Un fait de la vie privée n’ayant causé aucun trouble à l’entreprise peut-il justifier un licenciement ?

Il est de jurisprudence constante que les faits relevant de la vie privée ne peuvent pas en principe justifier un licenciement (Cass. Soc. 5 mars 1987, n°84-44.419).

Une exception à ce principe est tout de même accordée dès lors que le comportement du salarié, compte tenu de la nature de ses fonctions et de la finalité propre de l’entreprise, a créé un trouble caractérisé au sein de l’entreprise (Cass. Soc. 22 janvier 1992, n°90-42.517).

La Cour de cassation a récemment encore été confrontée à la situation dans laquelle la distinction entre vie privée et activité professionnelle était maigre, dont l’enjeu portait sur le rupture du contrat de travail d’un salarié pour manquement à leurs obligations.

En l’espèce, un salarié participait à un séminaire durant plusieurs jours.

Après être sorti tardivement la nuit avec ses collègues, alors qu’une journée de travail l’attendait le lendemain, il fut licencié par son employeur à ce seul motif.

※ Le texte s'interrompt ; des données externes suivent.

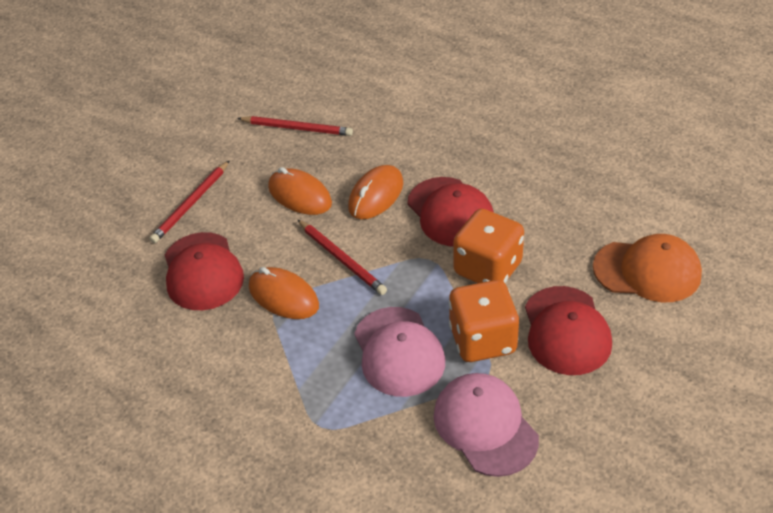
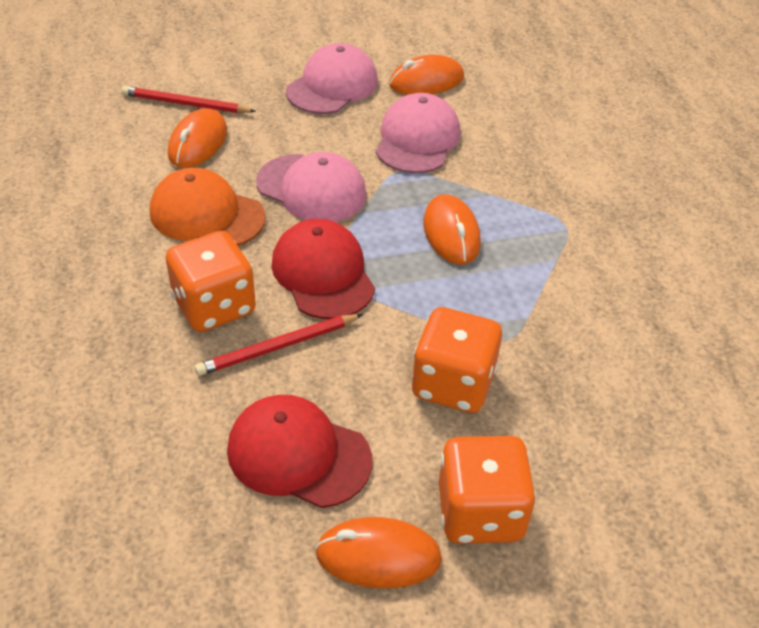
orange dice: 2 -> 3
orange mouse: 3 -> 4
pink cap: 2 -> 3
red cap: 3 -> 2
red pencil: 3 -> 2

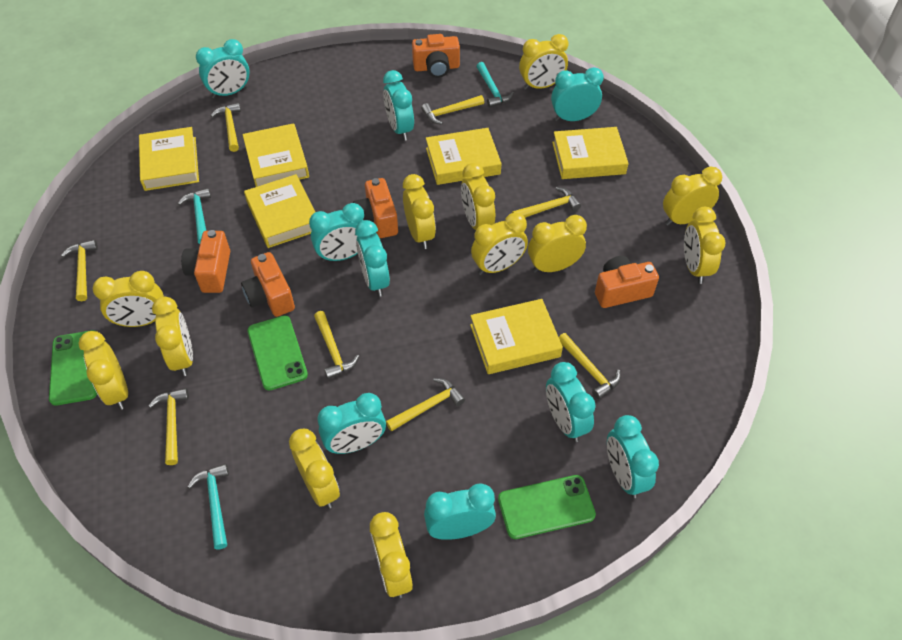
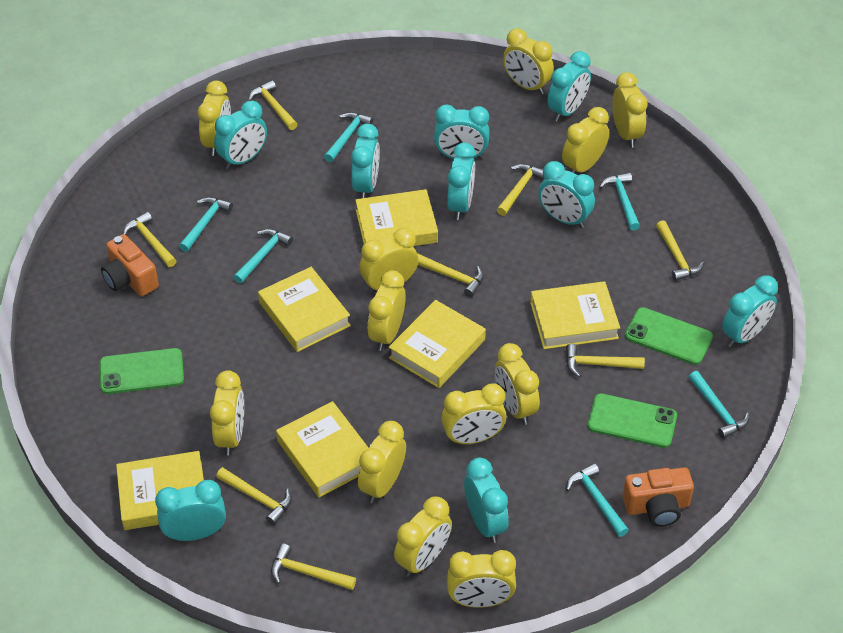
orange camera: 5 -> 2
turquoise hammer: 3 -> 6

La Cour de cassation a confirmé l’arrêt de la cour d’appel, estimant que « bien que participant à un séminaire professionnel, le salarié se trouvait lors des événements de la nuit du 28 août 2012 dans un temps ressortant de sa vie privée, sans que la qualité du travail réalisée le lendemain en fut affectée par l’absence ou la fatigue des salariés ».

Les juges précisent également que le remboursement sollicité par le salarié à la charge de son employeur des frais sollicités lors de cette soirée n’était pas de nature à être rattaché à sa vie professionnelle.

Dans ces circonstances, le licenciement prononcé à l’égard du salarié a été déclaré injustifié.

Malgré le fait que les salariés se trouvaient en mission, la prétendue faute reprochée avait été commise en dehors des périodes travaillées, dans un temps ressortant de la vie privée ; n’ayant nullement établi que la qualité de travail réalisé le lendemain n’était pas impacté par l’absence ou la fatigue du salarié, le licenciement prononcé en raison de trouble causé au sein de l’entreprise ne pouvait être en l’espèce justifié.